I'm sure you've probably tried this, but is there anyway you can get this person to step away from you/the project/the social group that they're invovled with?

If not, is there any way you can stop things from working for this person when they start this bullying behaviour?

Good on you for calling it out though, it's not an easy thing to deal with and hopefully just by discussing it you're starting to see a way through it. Don't beat yourself up for responsding in a particular way. I remember a time when I was dealing with a particular bully (it got so bad that I had to have a panic button installed in my office, which I never had to use thank goodness) I had similar sorts of reactions.

Anonymous said...

Oh dear. It gives me palpitations just reading this. (I think I have PTSD from a previous bullying experience -- only half joking, too. Left a great job over that one.)
Bullies can't be trained. So if there's any way to have nothing to do with the person ... but I suppose if that option were available, you'd have taken it. Your point about how "bystanders" should stand up for people being bullied is excellent. Wish I had advice.
I frequently wonder:
-- Do bullies know they are bullies? I don't think so. Their behaviour, like all behaviour, is rationalized. Which raises the scary possibility that we, too, could be bullies at times. If accused, no doubt we would have a "yeah, but X had to be told Y because of Z" or "I had to do X to Y because of Z." So...
-- How do you know if you are a bully, or if you are engaging in bullying behaviour? (One woman's bully is another's assertive behaviour -- sort of thing.)

Mikaere Curtis said...

It appears that this bully uses communication (yelling etc) as their weapon.
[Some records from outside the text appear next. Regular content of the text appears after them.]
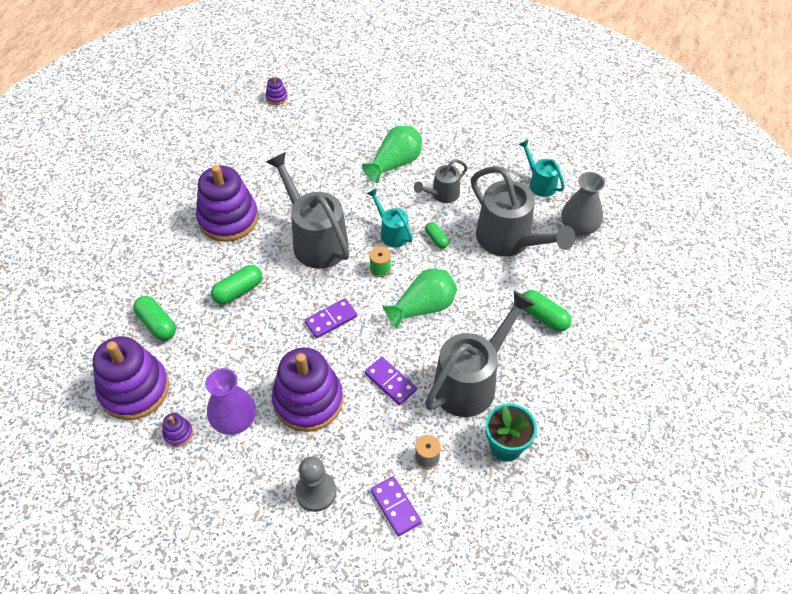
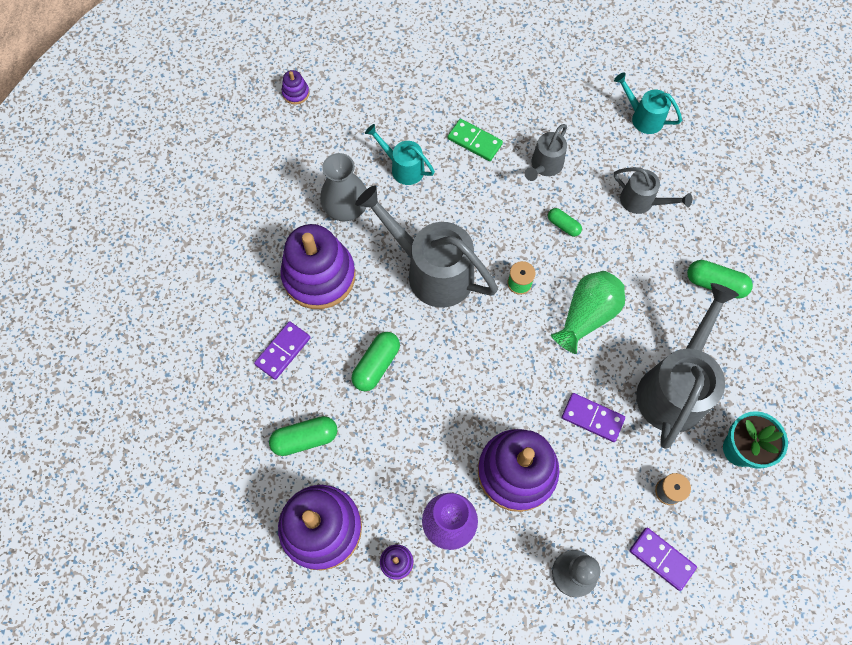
camera: 20 degrees left, 15 degrees up
(157, 324) = (305, 439): green capsule -> green capsule turned 45 degrees counterclockwise
(331, 319) = (495, 365): purple domino -> purple domino (283, 351)
(391, 232) = (511, 233): turquoise watering can -> turquoise watering can (403, 167)
(395, 163) = (474, 141): green vase -> green domino
(510, 241) = (642, 202): grey watering can -> grey watering can, size x0.52
(579, 226) = (706, 160): grey vase -> grey vase (346, 207)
Would it be possible to have a team meeting to discuss communications best-practice ? I would frame the objective as developing some guidelines/rules about what is best practice for successful communication. These could include rules about keeping the tone pleasant and non-accusatory etc.

In any case, don't use the bully's actions as examples of bad practice, focus on getting a set of rules that everyone needs to follow.

Make sure the rules are agreed and circulated in writing, post them on the wall etc.

Then, once the bully transgresses, you actually have an objective measure to take to the leader.

This means the leader is unable to hide behind the wall of "it's not bullying, it's a disagreement".

You'll probably not see an attitude change in the bully, but you *will* have a line that, once they cross it, you can disengage by saying "we have agreed not to communicate in this manner, I will talk to you once you are able to communicate properly".

The door-blocking technique is trickier. If there is no alternative route, I would ask politely 3 times for them to move aside, then warn once very sternly that you are going to walk through the door and that they should make way, then assertively walk through the door.

If that does not seem to be the best approach, perhaps you could simply say "The time is now xx, and I'm going to time how long it takes you move out of the way." Then stop talking, turn away and cross your arms over you chest and monitor the doorway with peripheral vision. Don't communicate, and wait for them to leave. Report the incident (and the time you had to wait) to the leader.

Brett Dale said...

The door blocking thing is awful.

I would take the Bart Simpson approach. :-)

Hugh said...

Excellent point Anon - I don't think anybody ever self-identifies as a bully, certainly not as an adult anyway.

I hope all the people offering solidarity and expressing their horror at bullying here have taken the time to do a quick check of their own behaviour. It's all too easy to tell ourselves "I'd never do something like that!"

Karen said...

Just punch her in the face, you wuss

Brett Dale said...

Bullies need to be confronted.


Natalie Ferguson said...

I find it odd how little we stand up for each other. We're not talking about kids here, I am shocked constantly at how grown people are too spineless/self absorbed to stand up for people who are clearly getting harrased/bullied. It's not hard, it doesn't even have to be dramatic. You just stop laughing at their awful jokes and insinuations and speak up when you think someone is being awful. Bullies are cowards, you don't actually have to do an awful lot to make them feel ridiculous - as long as it's not just left up to the victim.